What is required of us, as clinicians, is to delineate in a dynamic manner that group of patients with ALF who are at greatest risk of cerebral complications and provide them with optimal care and monitoring.6
We can draw on published data to determine those at risk for development of fatal brain damage. Patients who fulfil poor prognostic criteria particularly those with acute and hyperacute liver failure2, 5 are at increased risk, as should those who have developed pupillary abnormalities.
There is increasing evidence for the role of the systemic inflammatory response (SIRS) in the evolution of encephalopathy and cerebral oedema. This has been demonstrated by Rolando et al.7 and Vaquero et al.,1 increasing SIRS markers being associated with increased encephalopathy.
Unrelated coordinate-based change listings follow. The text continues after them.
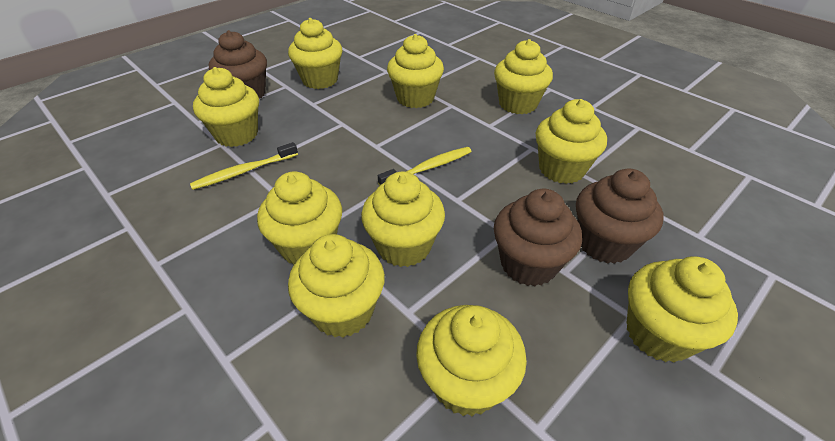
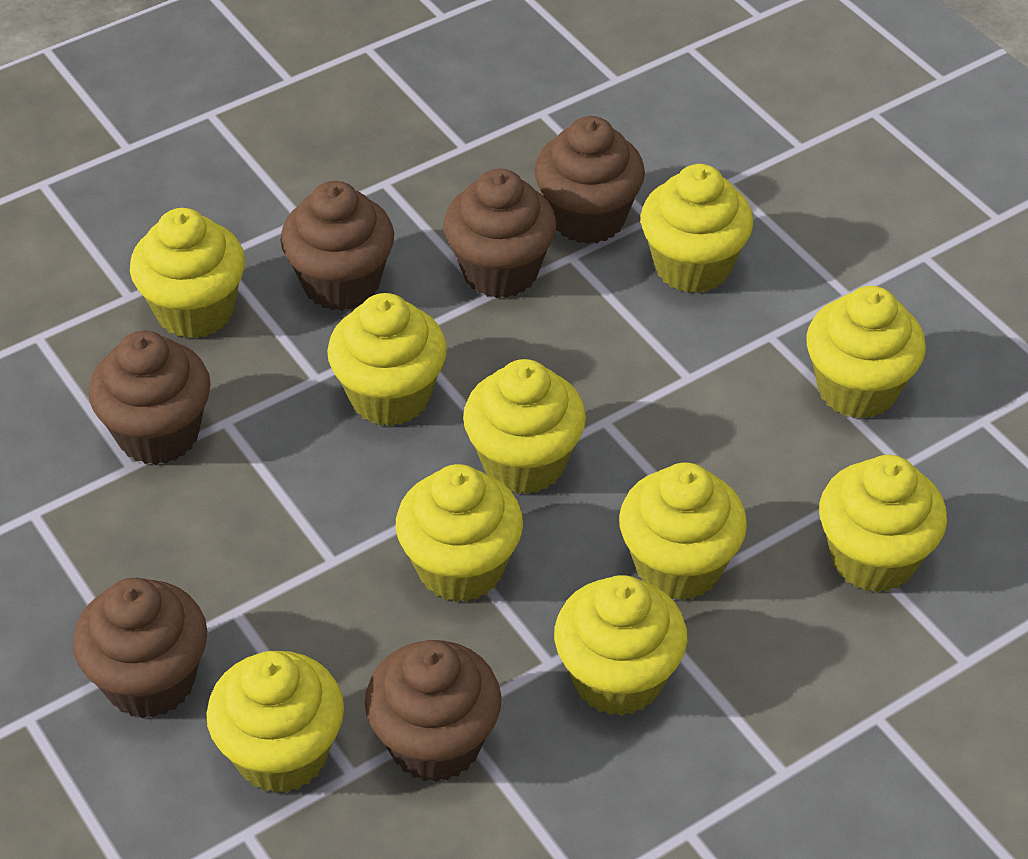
brown cupcake: 3 -> 6
yellow toothbrush: 2 -> 0

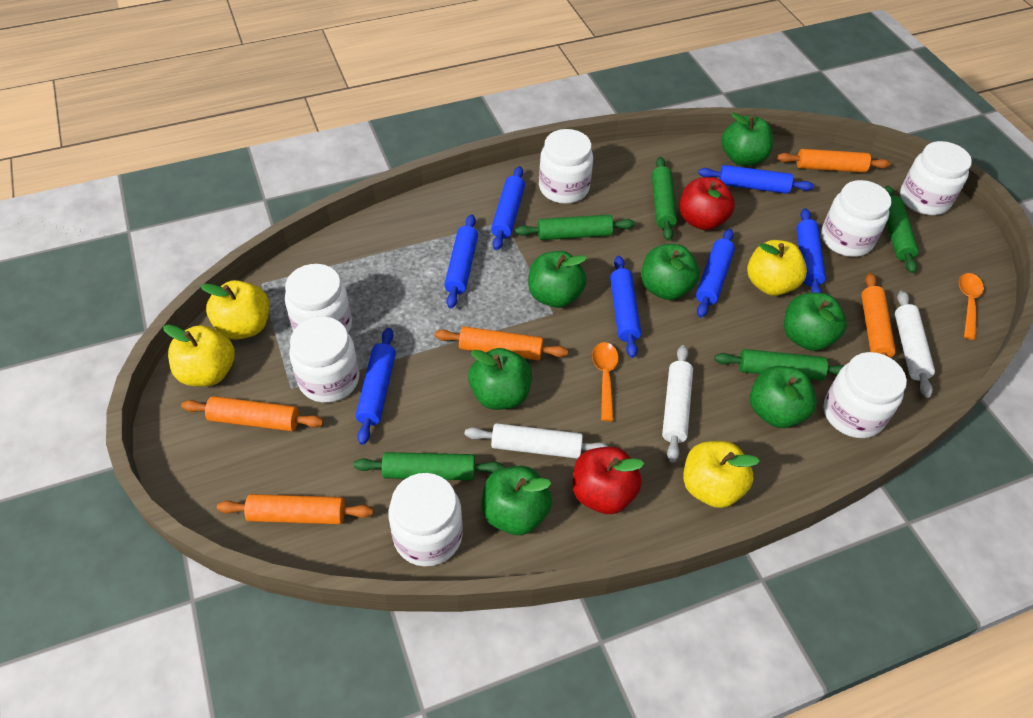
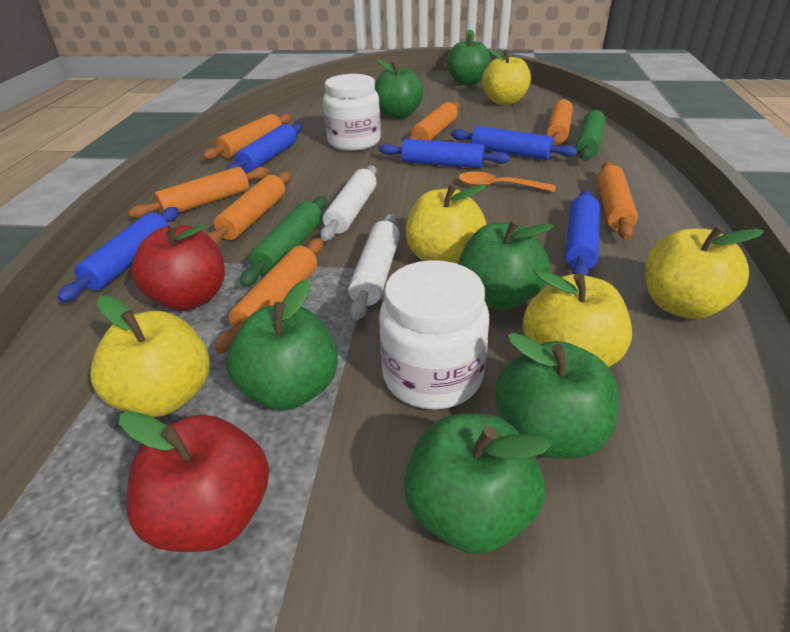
blue rolling pin: 7 -> 5
green apple: 7 -> 6
green rolling pin: 5 -> 2
orange rolling pin: 5 -> 7
orange spoon: 2 -> 1
white jar: 7 -> 2
white rolling pin: 3 -> 2
yellow apple: 4 -> 5

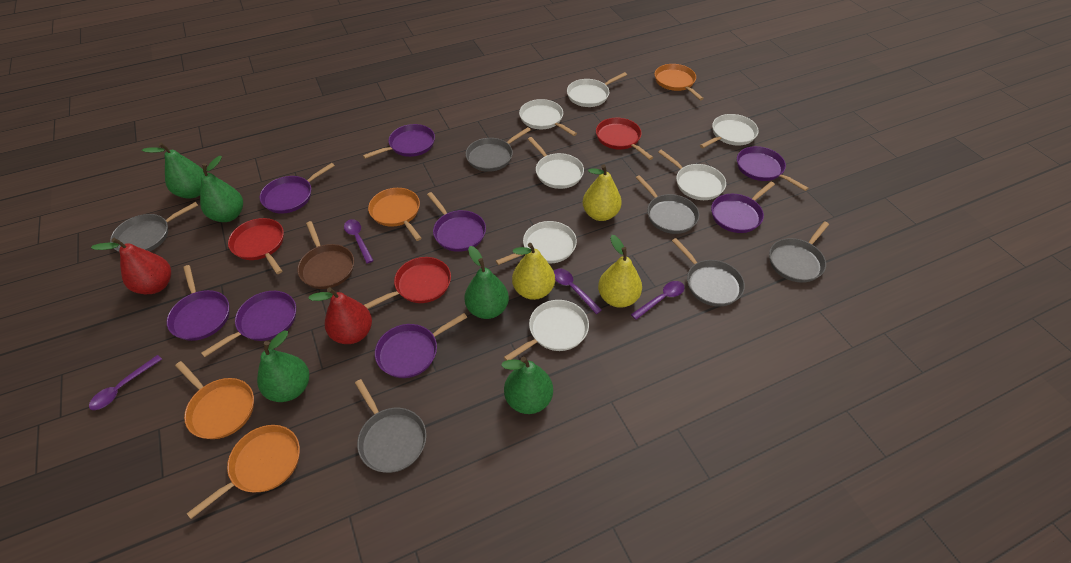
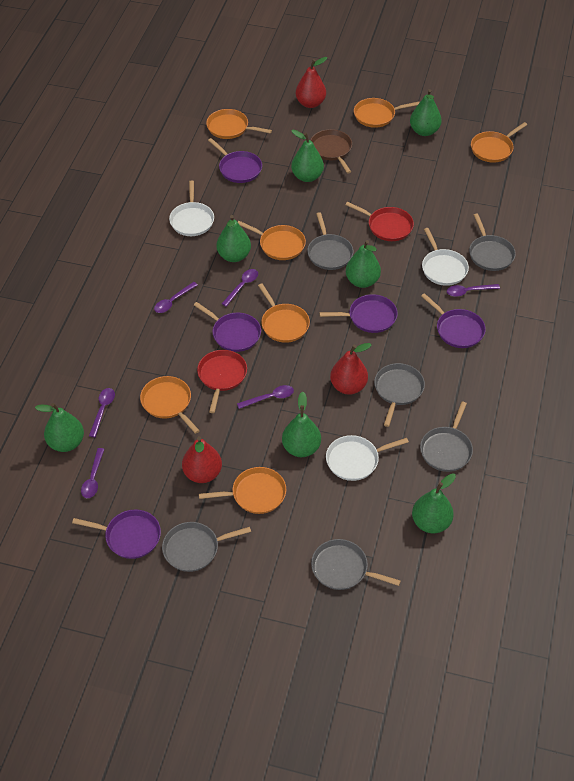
green pear: 5 -> 7
orange pan: 4 -> 7
purple pan: 8 -> 5
purple spoon: 4 -> 6
red pan: 3 -> 2
red pear: 2 -> 3
white pan: 7 -> 3
yellow pear: 3 -> 0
In a recent paper5 SIRS in association with onset of HE was seen in 26% of survivors as compared to 83% of non-survivors. Fever is also pertinent in this regard. Jalan et al.8, 9 have demonstrated that cooling patients to 32 C results in decreases in ICP, cerebral blood flow, ammonia level and cerebral uptake and brain cytokine production. As such patients with fever should be viewed as at risk of cerebral oedema, although active cooling requires examination in a controlled trial.10
Arterial ammonia may also be used to stratify risk for cerebral complications. Clemmesen et al.11 noted that cerebral herniation was associated with ammonia of > 150μmol//L. This has been further substantiated by Bhatia et al.,12 who noted that an arterial ammonia of >124 μmol/l determined complications including cerebral oedema. Hyponatremia may also be important,13, 14 with low levels being associated with increased risk.
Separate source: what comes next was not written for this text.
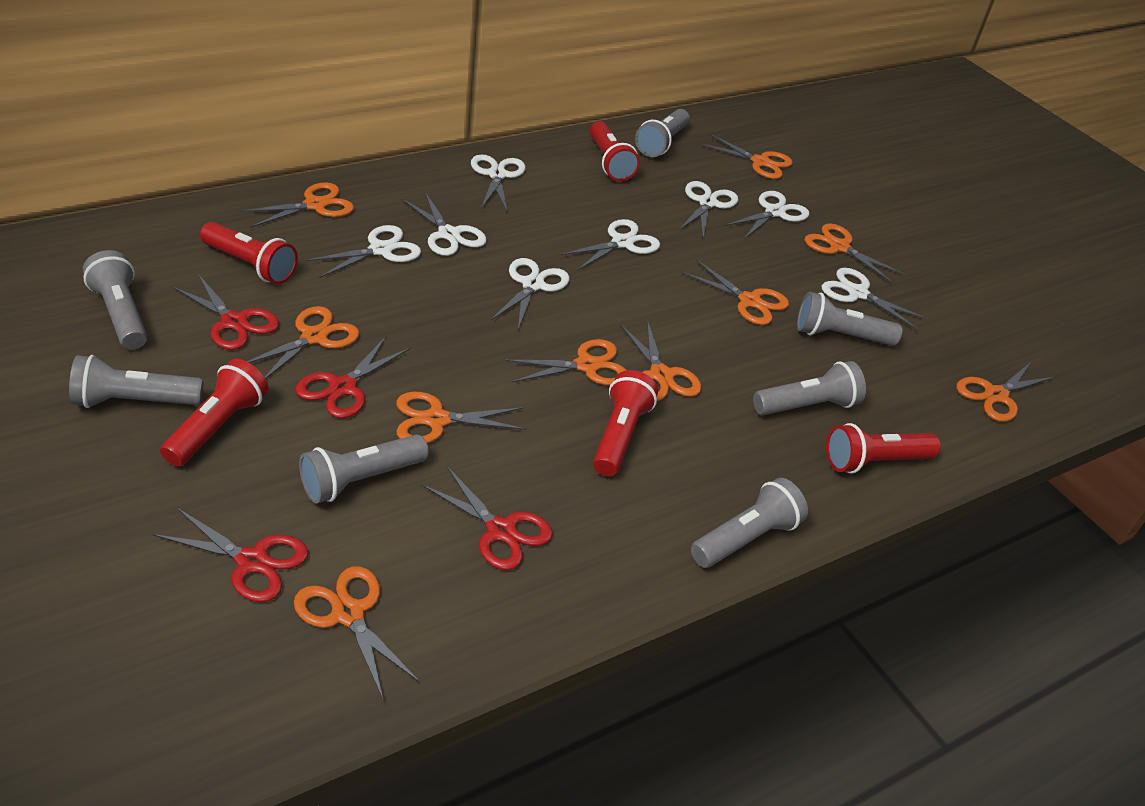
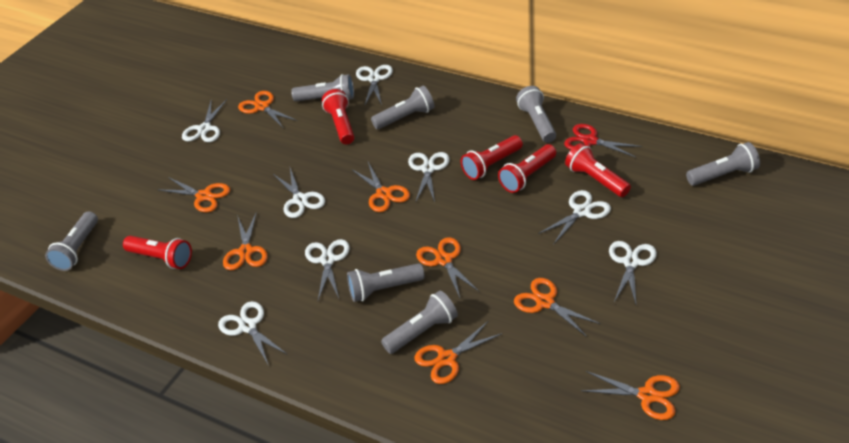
orange scissors: 10 -> 8
red scissors: 4 -> 1

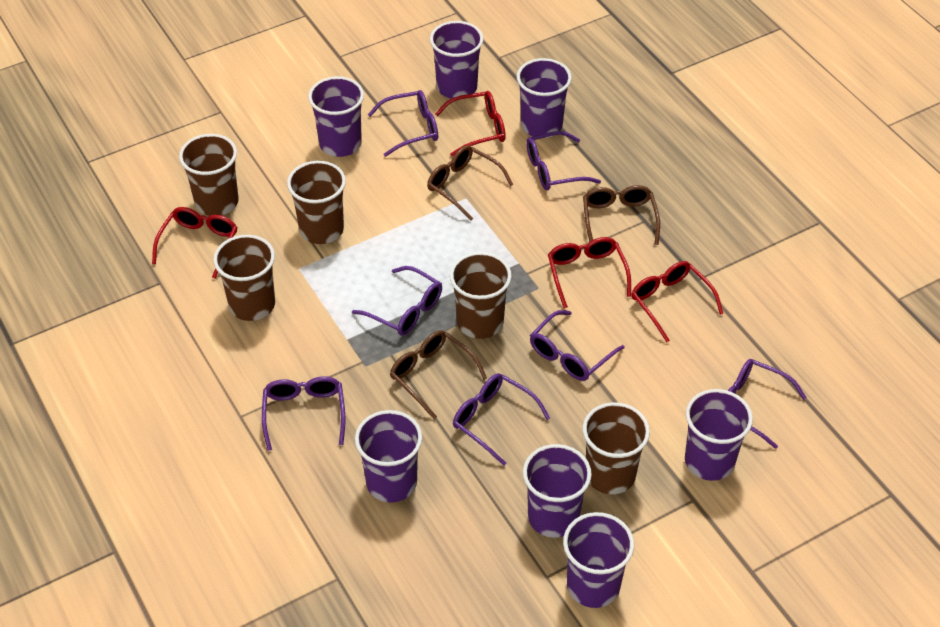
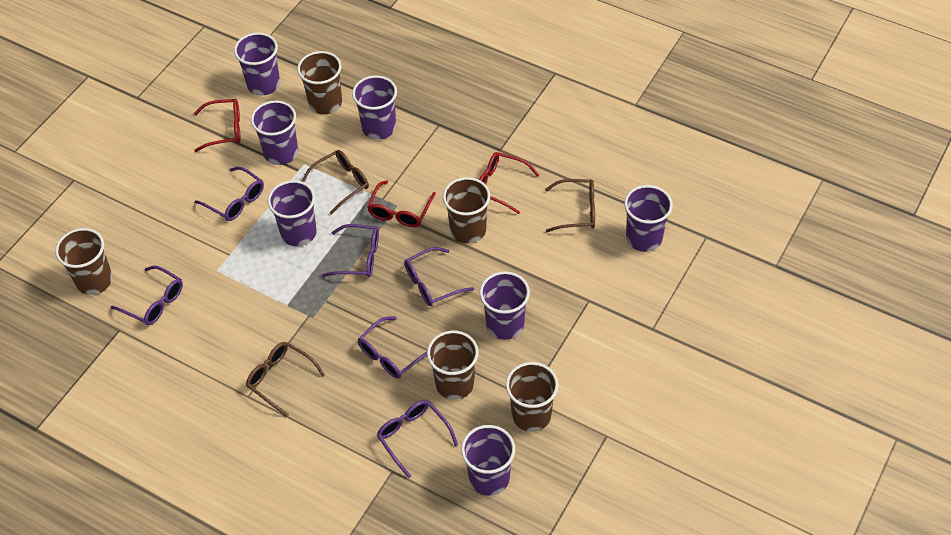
purple glasses: 7 -> 6
red glasses: 4 -> 3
Patients at high risk for development of brain oedema may also be identified by those requiring pressors. Loss of cerebral autoregulation, frequent in ALF,15, 16 results in a situation where optimal level of blood pressure is impossible to determine without knowledge of ICP.
Surrogate measures of cerebral blood flow (reverse jugular saturations or middle cerebral artery Doppler monitoring) allow identification of cerebral hyperaemia or inadequate flow who are also likely to benefit from invasive monitoring.17
Without ICP monitoring the effect of interventions cannot be examined. ICP monitoring allows an ICP trigger to be established, and efficacy of treatment to be determined, be that mannitol, hypertonic saline or indomethacin. Coupled with reverse jugular17 or cerebral microdialysis16 monitoring it allows informed decisions to be made as to the benefits and duration of hyperventilation. In those with pupillary abnormalities without ICP elevation, treatment of seizures may be undertaken.
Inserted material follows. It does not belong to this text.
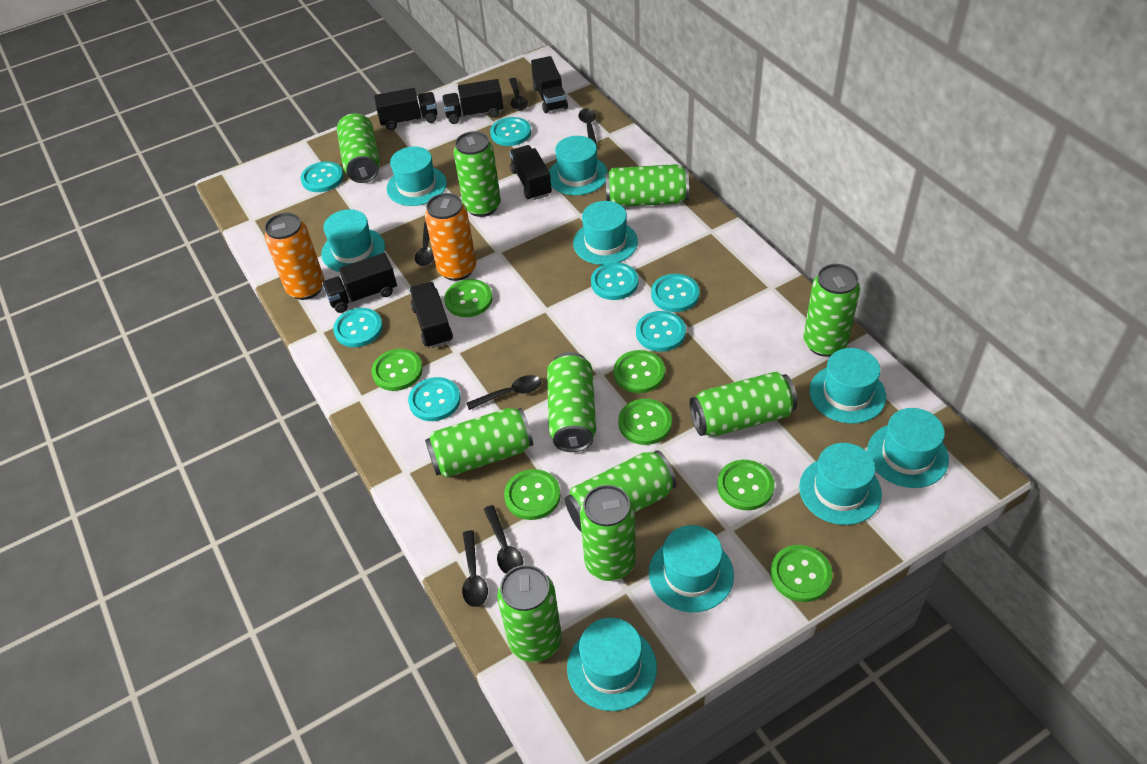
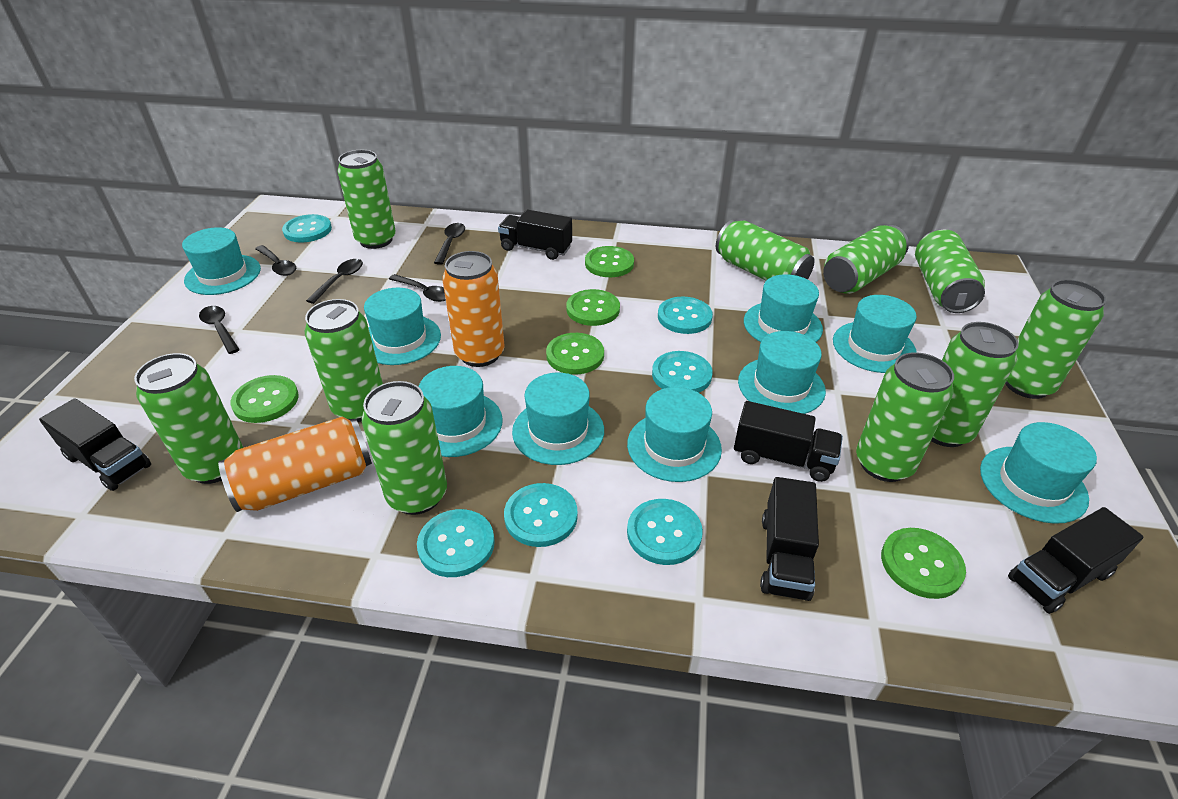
black spoon: 6 -> 5
black truck: 6 -> 5
green button: 7 -> 5
turquoise button: 7 -> 6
Optimal neurological care of patients requires clinical attentiveness, physiological manipulation and appropriate intervention. To undertake this without ICP measurement may be possible but will not allow focus and clarity of actions – after all it may be possible to drive without lights at night but it is certainly easier with appropriate illumination. It is for us to undertake trials to examine further novel treatment protocols that will ultimately provide safer patient care. Far from throwing out the concept of ICP monitoring the study of Vaquero et al.1 demonstrates increased safety of ICP monitoring and should encourage all those who care for such patients to undertake ICP monitoring and no longer fumble in the dark, but switch on the light; obtain measurements and act on them in an appropriate manner.